That all worked great until I started testing the control and alt modifiers functionality, which led to this issue. While chars:-based inputs ignored the shift modifier, they did not ignore the alt modifier. I'm still struggling to get my head around why that would be. I still don't understand why the processing of modifiers is different at the SendInput stage. I understand your point about how the code might process such keystrokes differently once they've been extracted from the queue, but I don't understand how they can get added to the queue in a way that causes the behavior we're seeing. Said another way: why does shiftdown:alt add something to the queue that affects unicode characters and shiftdown:shift and shiftdown:ctrl do not? I'm quite out of my depth with Windows input processing, the details of the API, and how MCEC processes input, but it seems to me that if the goal is to simulate key presses, that simulation should match the actual behavior of the keypresses. That alt-shift-f would be handled differently by different applications as you showed, doesn't alter that what the application took from the queue/got from whatever was processing the queue, said that alt-shift-f were the keys that were pressed, right?

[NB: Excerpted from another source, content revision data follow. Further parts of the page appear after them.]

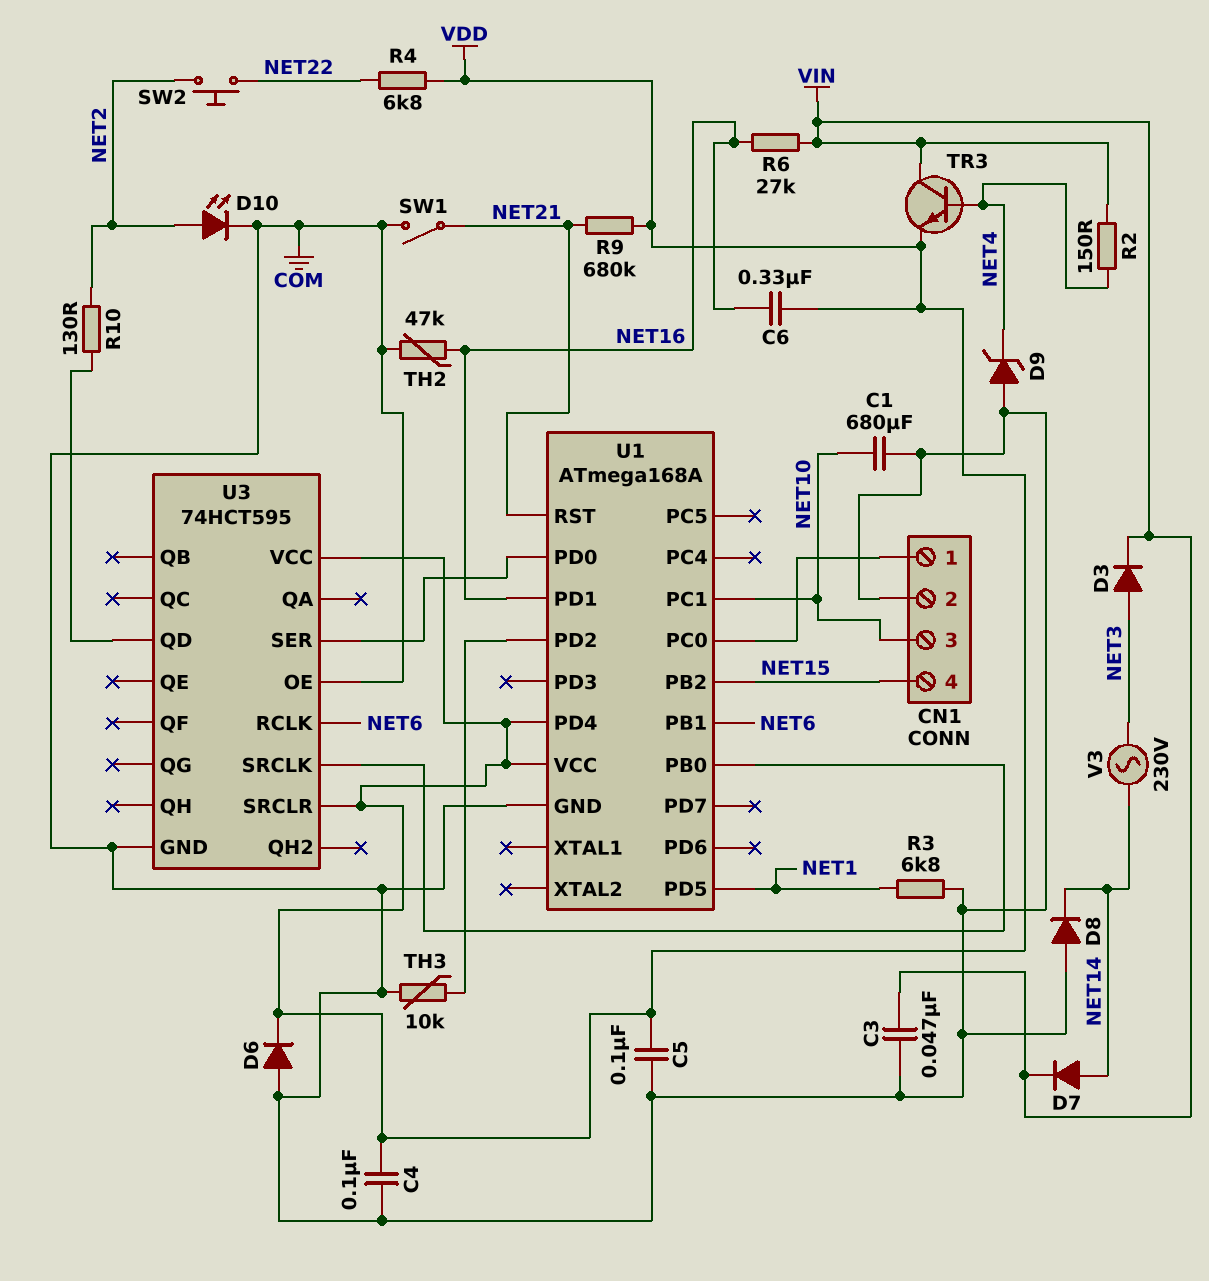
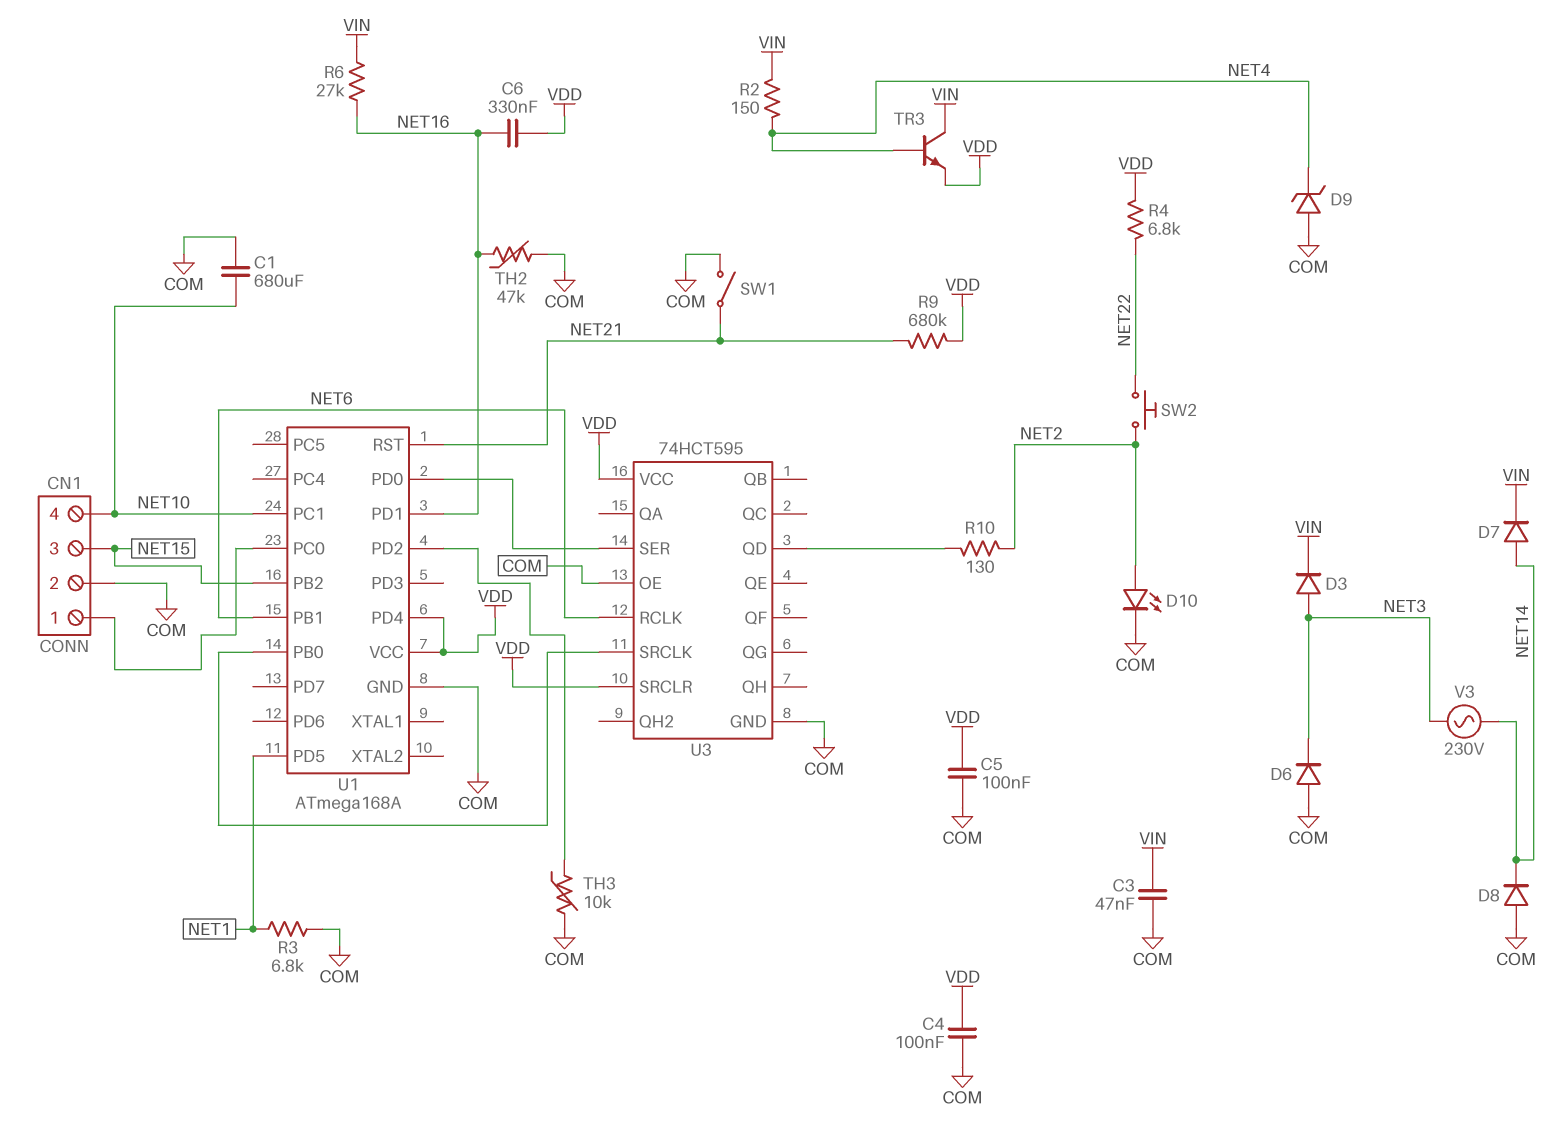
CN1 pin 3: NET10 -> NET15
CN1 pin 4: NET15 -> NET10
D6: diode (A COM, K VDD) -> diode (A COM, K NET3)

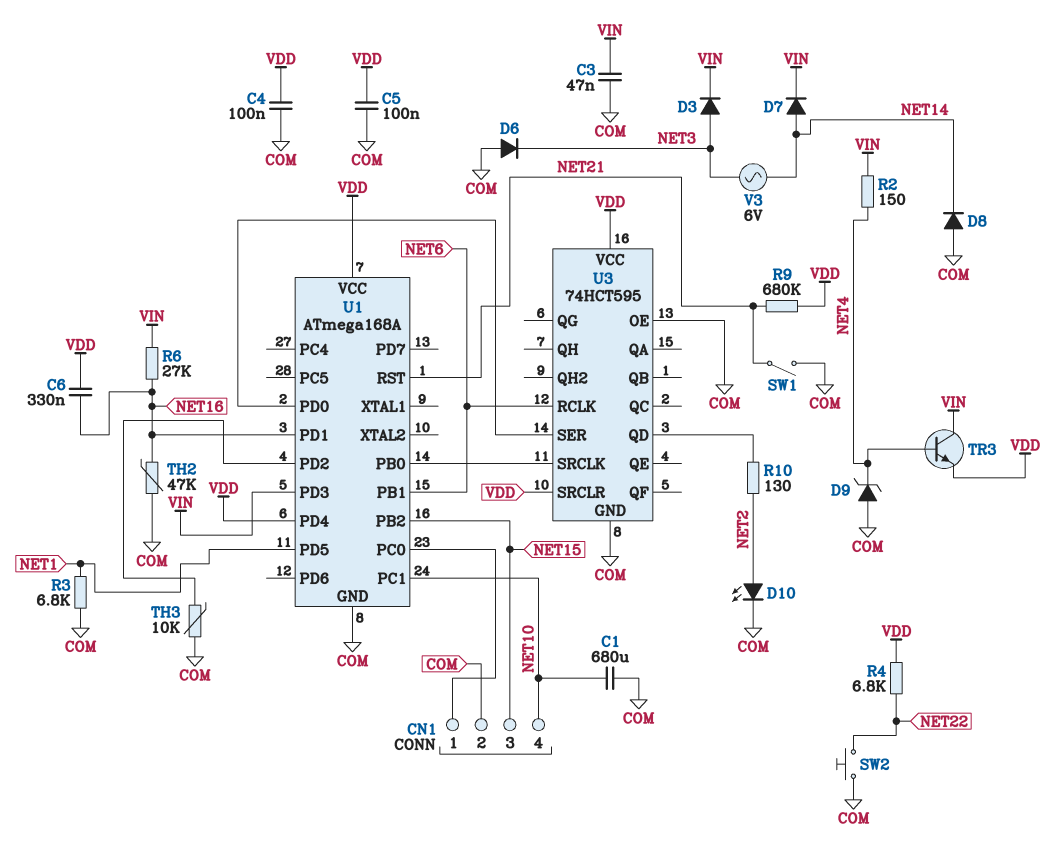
SW2: button (NET2, NET22) -> button (COM, NET22)
U1 pin PD3: none -> VIN
V3: AC 230V (NET3, NET14) -> AC 6V (NET3, NET14)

I apologize for being so long-winded and probably not fully grasping some of the core concepts, but perhaps some of the above will at least convey how I'm thinking about things and maybe you can see the flaw and/or see the most elegant way to address this. I really appreciate your time with this!

tig commented 4 years ago

It's all good. This is fun for me. I literally helped design some of this Windows innards stuff in the early 1990s and it's hilarious having it all come back.

Think of it this way:

If I changed chars: to act like a series of <SendInptutCommands/> (or added a new keys: command that did so), it may not do what you expect either: because it needs to translate each character into a VK code. There is no VK code for <backtick>. On US keyboards <backtick> is mapped to VK_OEM_3, but that may differ in Europe where the keyboards are laid out differently.

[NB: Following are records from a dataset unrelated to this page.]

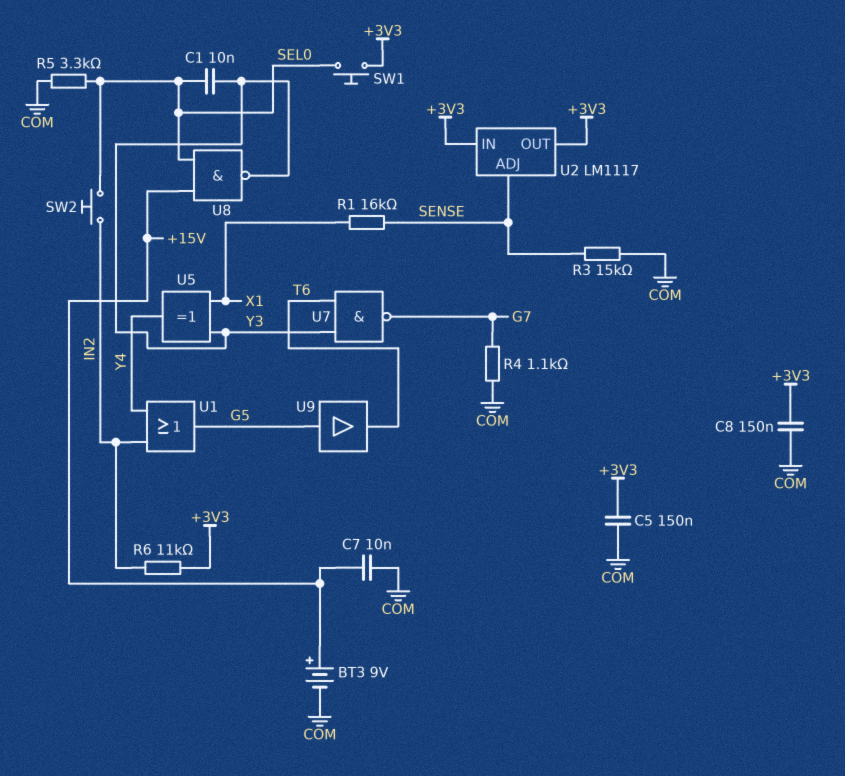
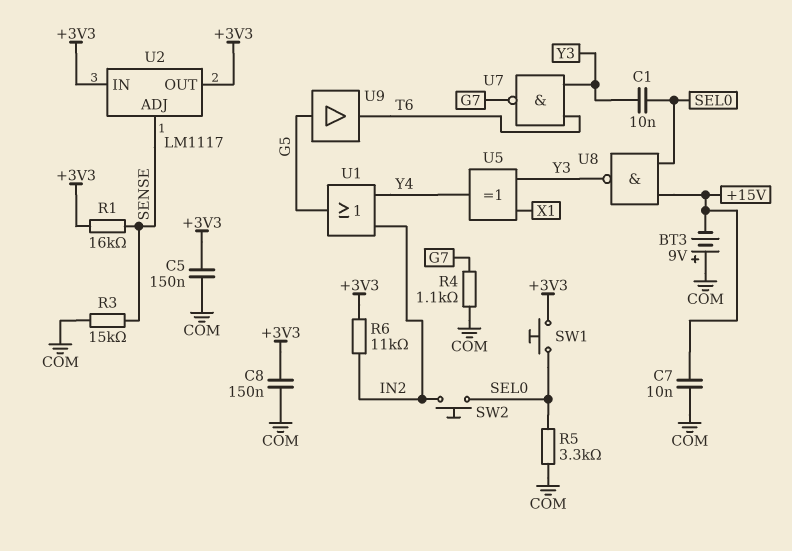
BT3: 9V (plus +15V, minus COM) -> 9V (plus COM, minus +15V)
R1: 16k (SENSE, X1) -> 16k (+3V3, SENSE)

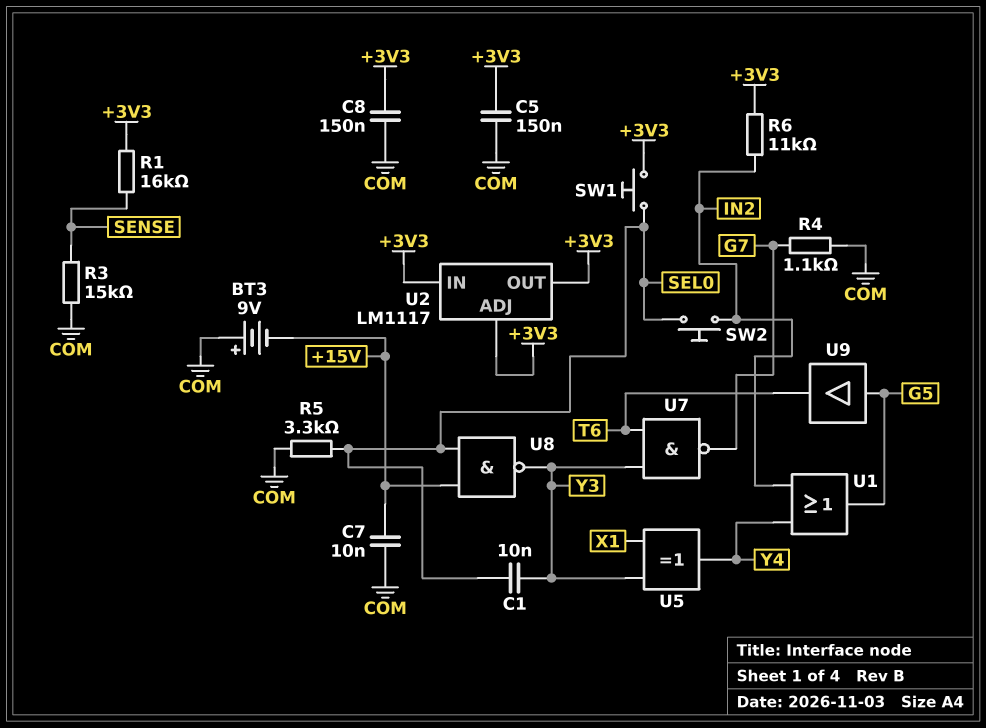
U2 pin ADJ: SENSE -> +3V3

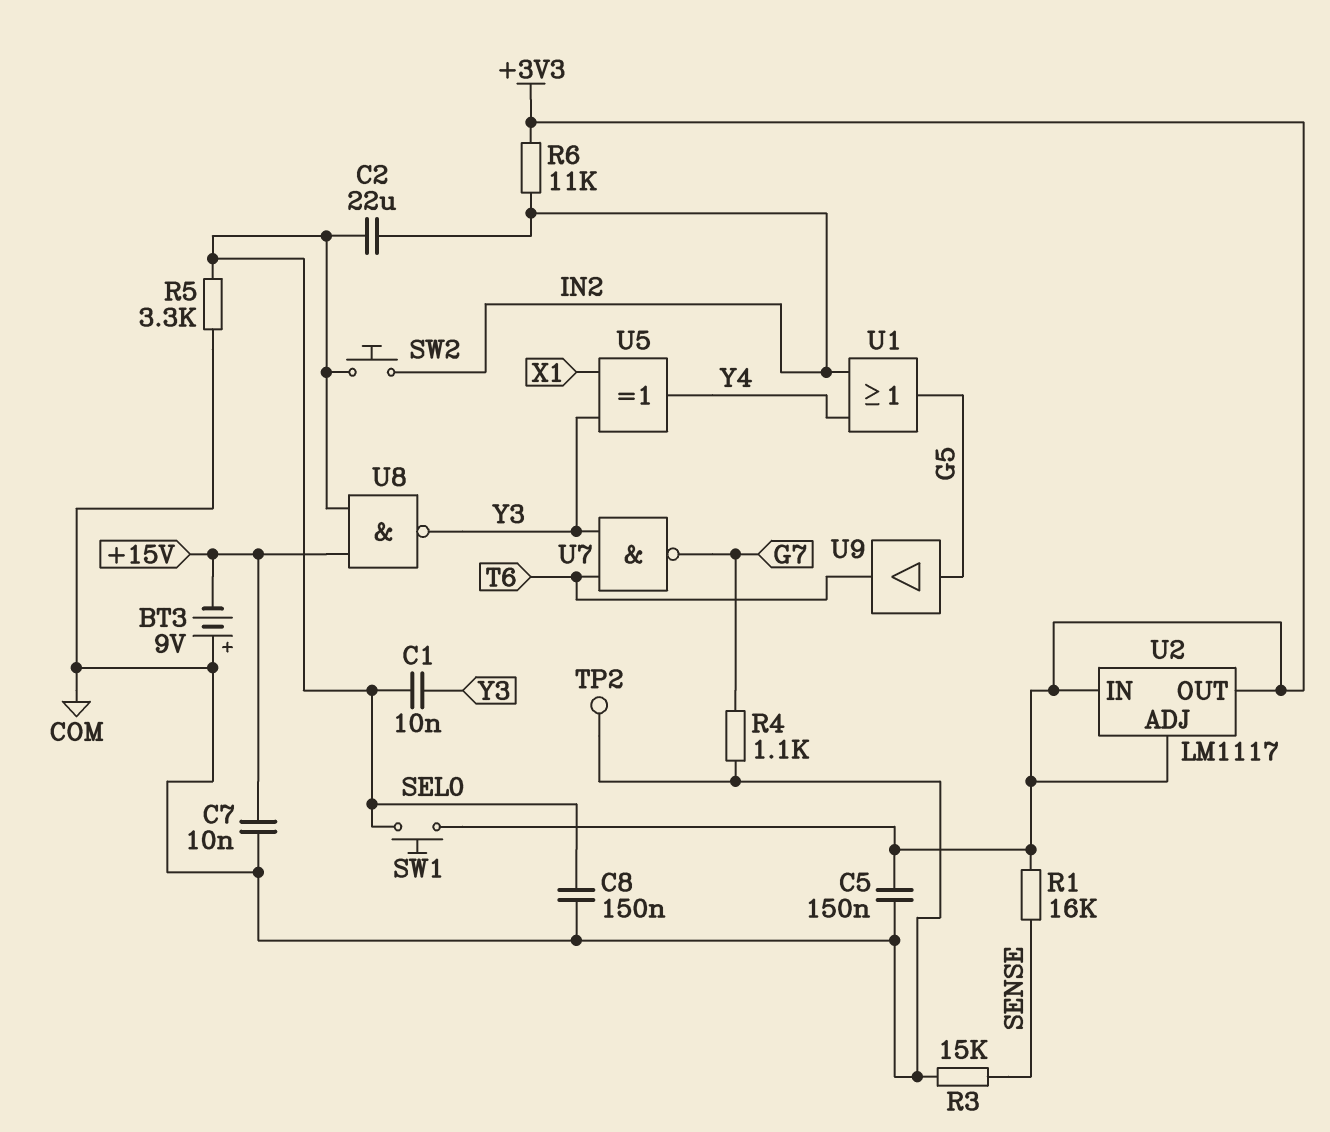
C2: none -> 22uF (IN2, SEL0)
C8: 150nF (+3V3, COM) -> 150nF (COM, SEL0)
TP2: none -> test point (COM)

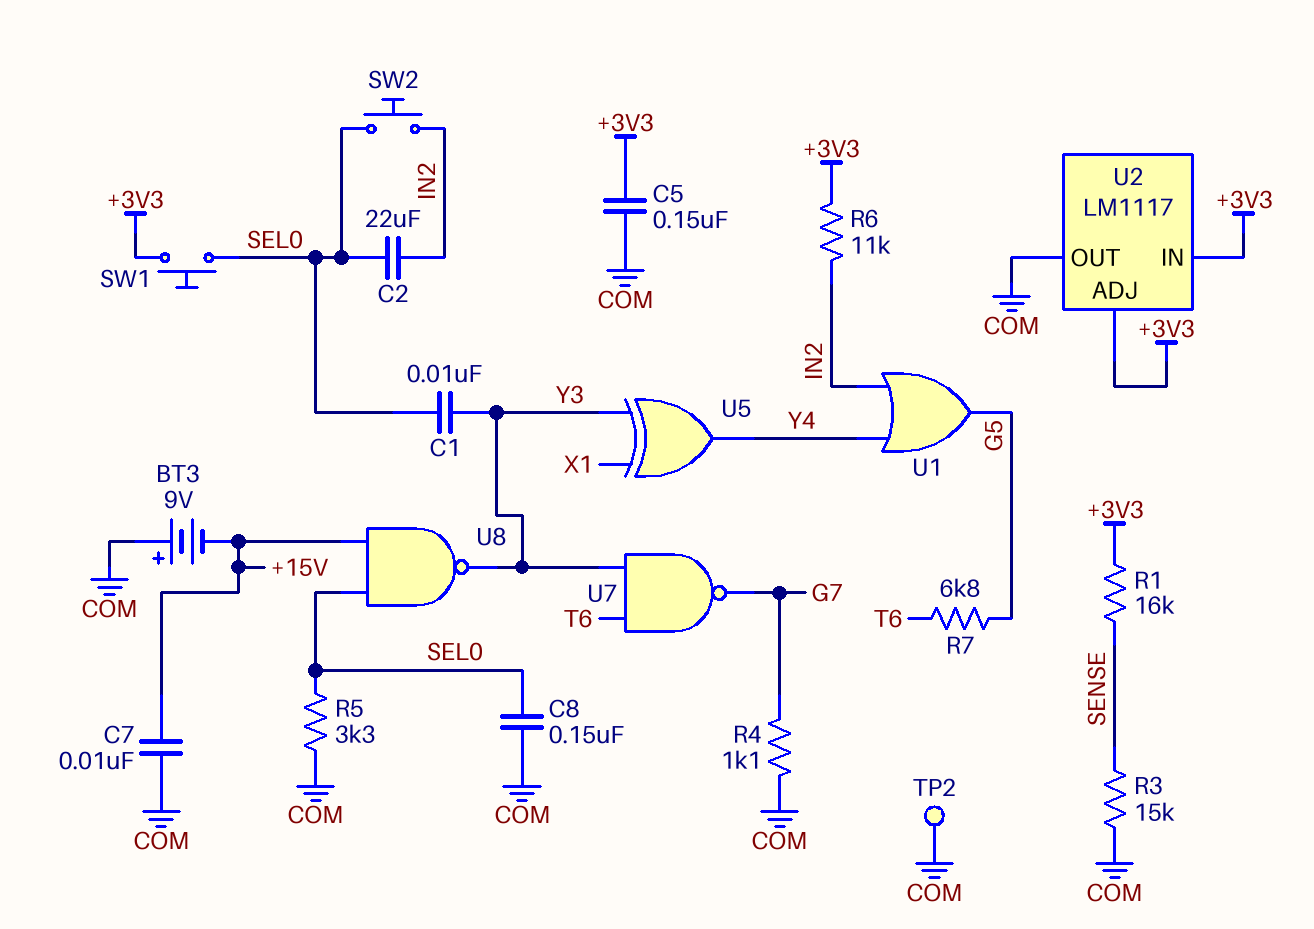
R7: none -> 6.8k (G5, T6)
U2 pin OUT: +3V3 -> COM
U9: buffer (in G5, out T6) -> none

This is why if you send <backtick> as a single char, I end up sending VK_NUMPAD0. The only way for me to address this would be to write a US specific decoder that does the inverse of VK -> char mapping that Windows already does. This will only work in the US.

What I recommend you do is for each key on your virtual keyboard to be assigned a VK code, NOT a character. Then for all the non-shift keys, just send the text VK_<code>. All VK_ codes for Windows are already pre-defined as <SendInputCommand/> commands so you don't need to do anything for your users except enable them (I could make enabling sub-sets of commands easier for you if that helps; you could also literally give them a MCEControl.commands file that was pre-created and just copy it into %appdir%/Kindel Systems/MCE Controller).

For the shift keys you'd send the appropriate `shiftup/shiftdown:" commands.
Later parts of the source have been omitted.